Demonstrou um profundo amor à sua vocação religiosa, sempre obediente aos superiores e vivendo um verdadeiro espírito de pobreza e de desprendimento e, mesmo quando se encontrava muito debilitado por causa de sua doença, preferia compartilhar, ou melhor, doar as frutas, alimentos e outros presentes que recebia aos doentes, não mantendo nada consigo porque sentia a satisfação em doar aos outros.
Diante de sua doença, sempre a aceitou com resignação afirmando que Deus lhe tinha permitido esse seu sofrimento para o seu bem e por isso oferecia as suas dores e sua vida em verdadeiro espírito de penitência. Tinha dentro de si o ardor para o trabalho missionário, contudo se resignava diante de sua precária saúde, a aceitar pacientemente a vontade de Deus.

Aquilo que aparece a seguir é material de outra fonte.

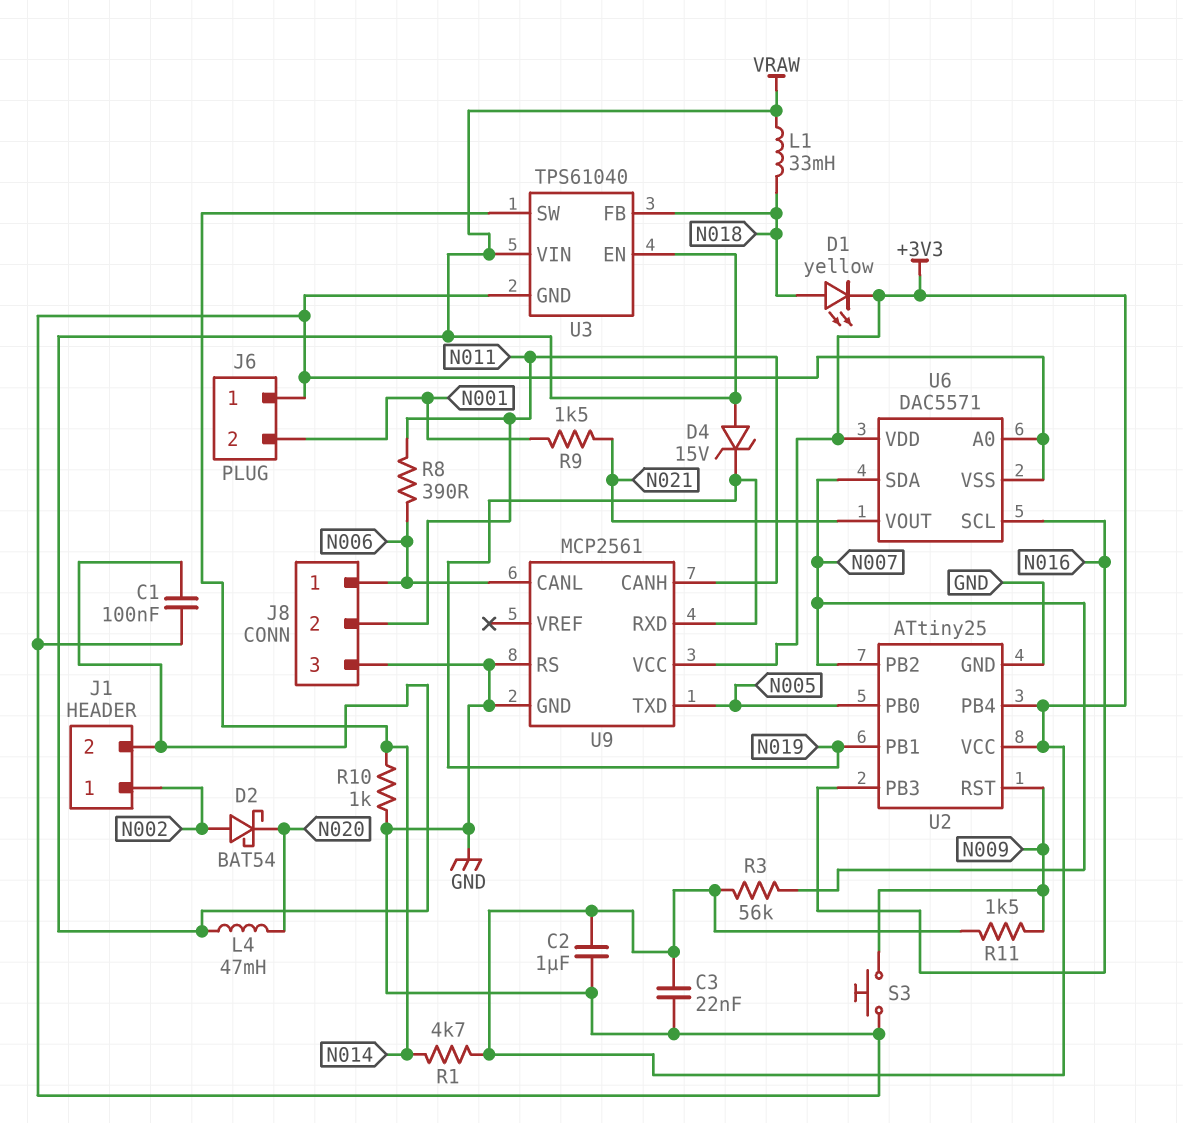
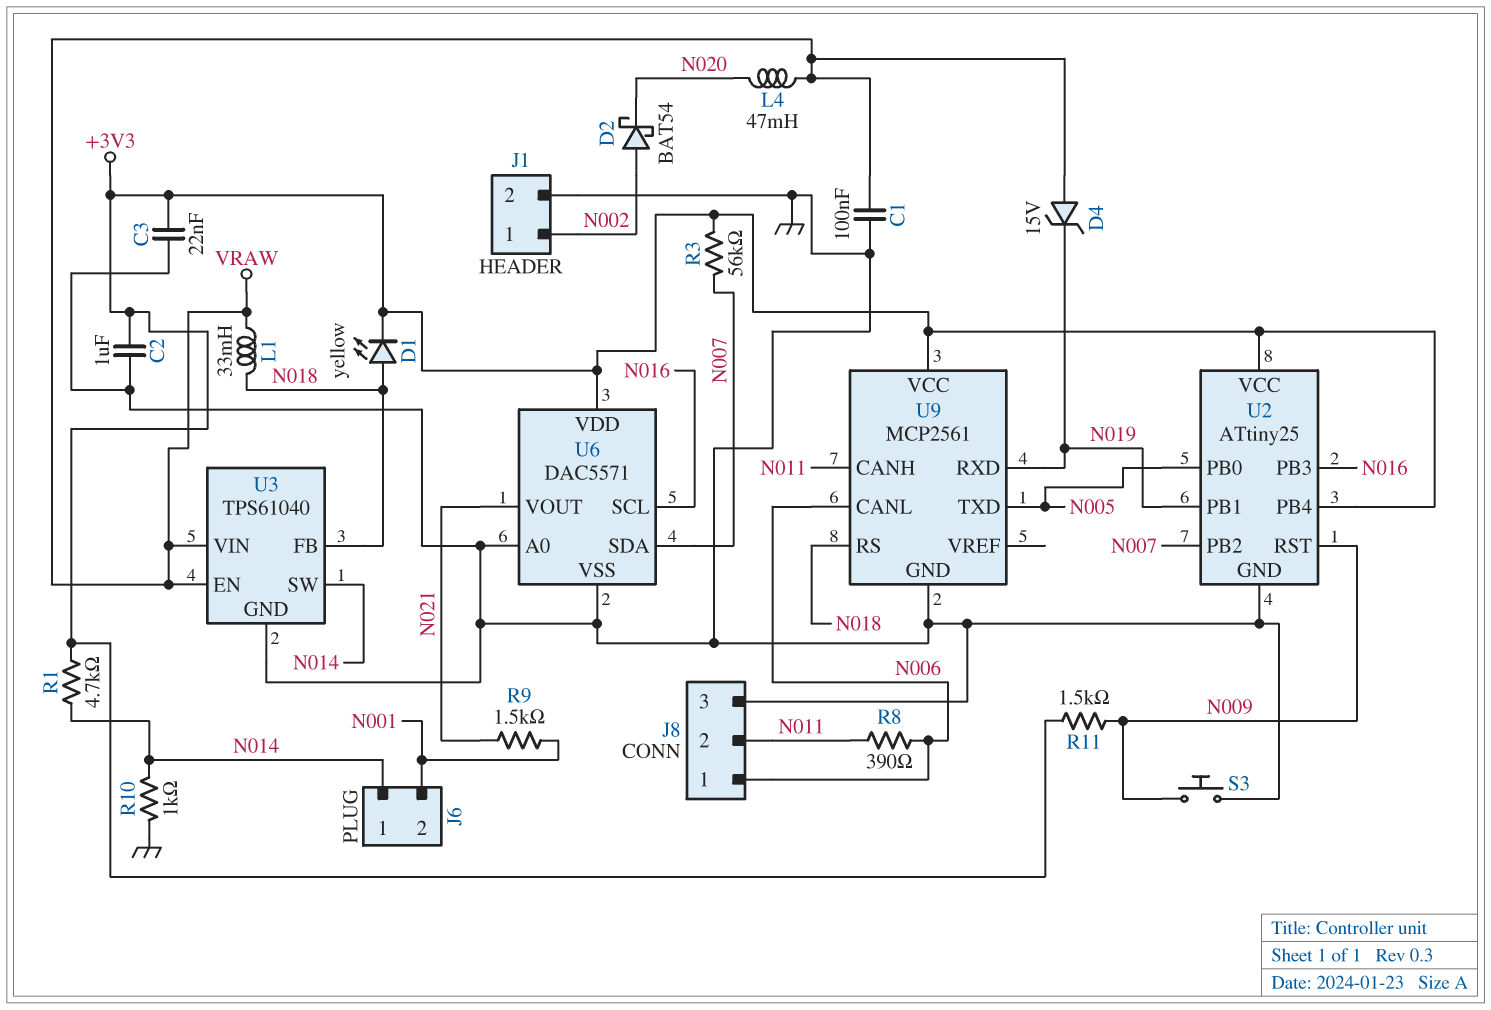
J1 pin 2: VRAW -> GND
J6 pin 1: GND -> N014
U9 pin RS: GND -> N018

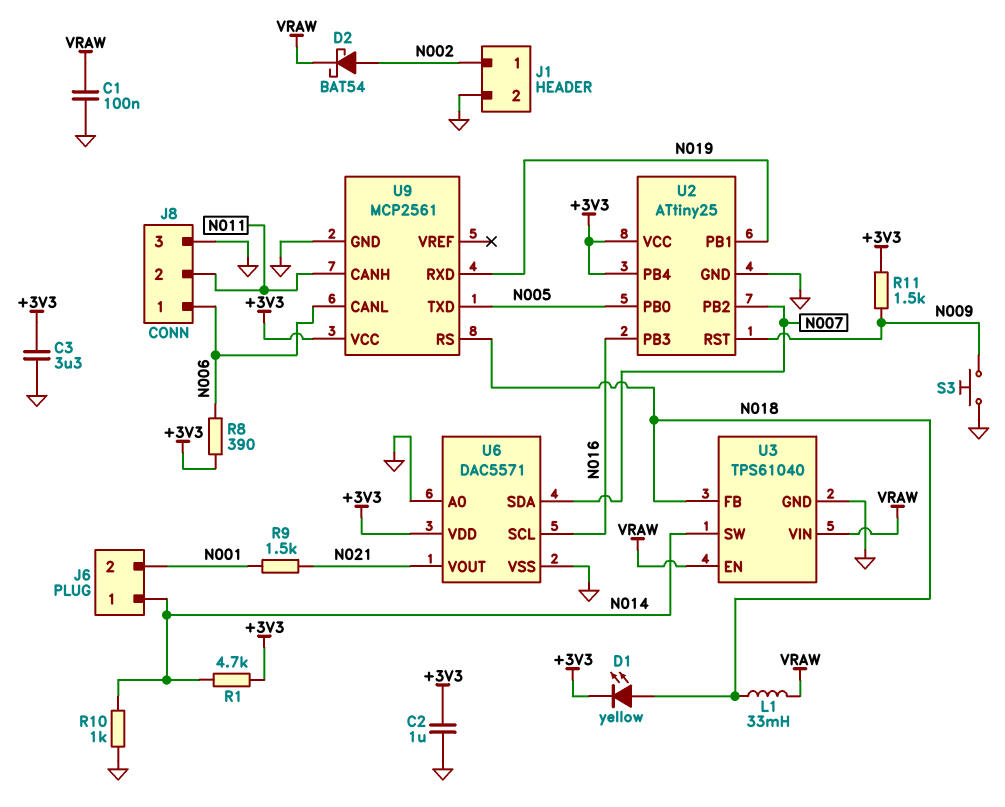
C3: 22nF (+3V3, GND) -> 3.3uF (+3V3, GND)
D2: schottky BAT54 (A N002, K N020) -> schottky BAT54 (A N002, K VRAW)
D4: zener 15V (A VRAW, K N019) -> none
L4: 47mH (N020, VRAW) -> none
R3: 56k (+3V3, N007) -> none
R8: 390 (N006, N011) -> 390 (+3V3, N006)

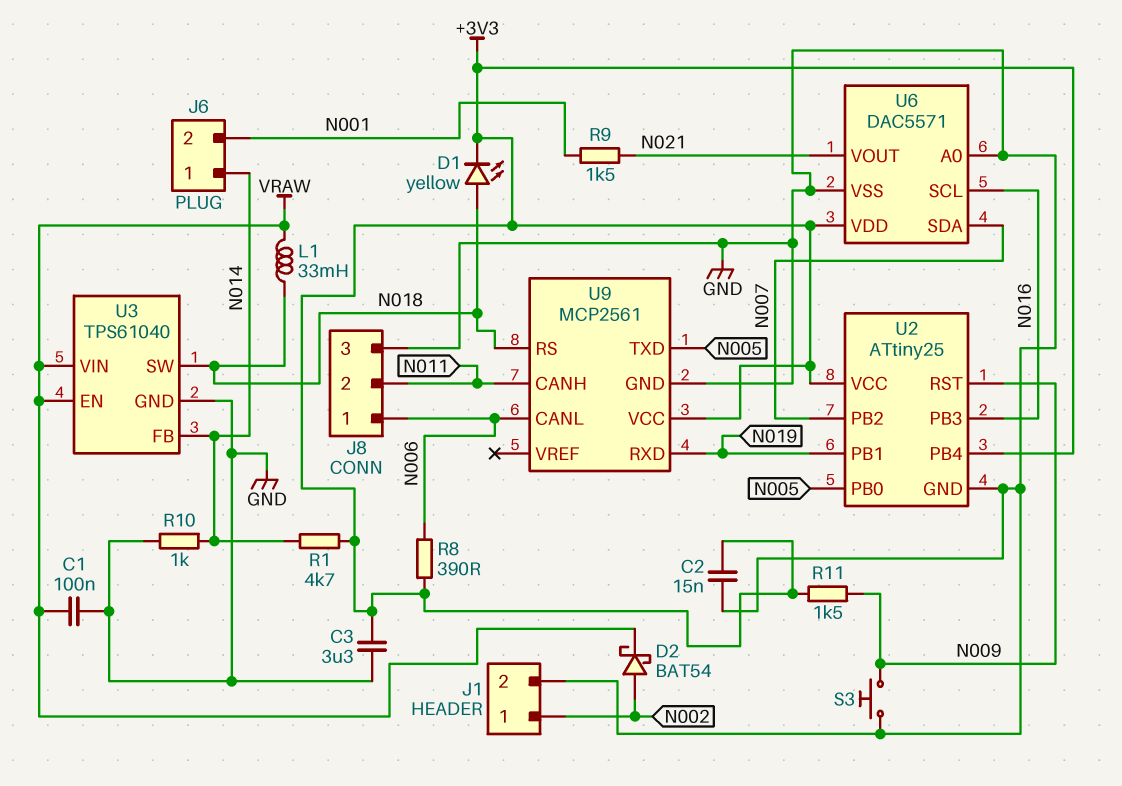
C2: 1uF (+3V3, GND) -> 15nF (+3V3, GND)
U3 pin FB: N018 -> N014
U3 pin SW: N014 -> N018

O Pe. José Calvi foi um apóstolo entre os tuberculosos, pois seu zelo pelas almas, testemunhará a irmã Maria Pedra, que trabalhava no Sanatório nos anos em que ele ali esteve internado, era tão grande que a despeito de seu estado de fraqueza, não deixava de assistir aos doentes em agonia, ainda que fosse nas horas mais avançadas da noite. Tomado pela doença e debilitado ao extremo, não deixava de ir à capela todos os dias e isto o fará até o último dia de sua vida, para receber a comunhão, até que no dia 26 de setembro de 1943 veio a falecer serenamente.
Ainda hoje, depois de décadas de sua morte, o seu túmulo no cemitério da Água Verde em Curitiba é objeto de visita por parte de inúmeras pessoas que, ouvindo falar de sua fama de santidade, acorrem frequentemente lá para rezar, acender velas e pedir-lhe graças. No Brasil encontram-se pessoas que o conheceram pessoalmente ou que trabalharam com ele no Sanatório e dele dão testemunhos emocionantes sobre sua vida e santidade. O ex-superior geral dos Oblatos de São José, Pe. Pedro Magnone que por muitas vezes visitou o Brasil no final da década de 70, testemunha que ouvirá não apenas dos confrades de Pe. Calvi mas também do povo, a declaração de que ele era realmente um santo e que, por ao menos duas vezes, viajando de trem pelo Paraná, aconteceu encontrar pessoas que tendo conhecido o Pe. Calvi recordava-lhe como um santo. Da mesma forma um outro ex-superior geral dos Oblatos de São José, Pe. Luigi Garberoglio, o qual também foi por muitos anos o diretor espiritual de Pe. Calvi declara-o, a exemplo de inumeráveis testemunhas, que era convicto de que ele tinha levado consigo para o túmulo a inocência batismal e de que esta convicção ele a tinha justamente porque o conheceu intimamente. A sua fama de santidade sempre foi reconhecida na Itália, não apenas pelos seus confrades que com ele puderam conviver, mas também por muitas pessoas de Cortemilia, cidade onde nasceu, e até hoje se encontram pessoas que testemunham com entusiasmo a sua fascinante e santa pessoa. São inúmeras as testemunhas de graças alcançadas de Deus por intermédio de Pe. Calvi; graças das mais variadas e de diversas proveniências, seja da Itália que do Brasil. Ele deixou a terra para ir ao céu, declara Pe. Garberoglio, e esperamos que como foi para nós aqui na terra um exemplo, assim ele seja lá no céu o nosso intercessor junto de Deus do qual conservou-se sempre afeiçoado.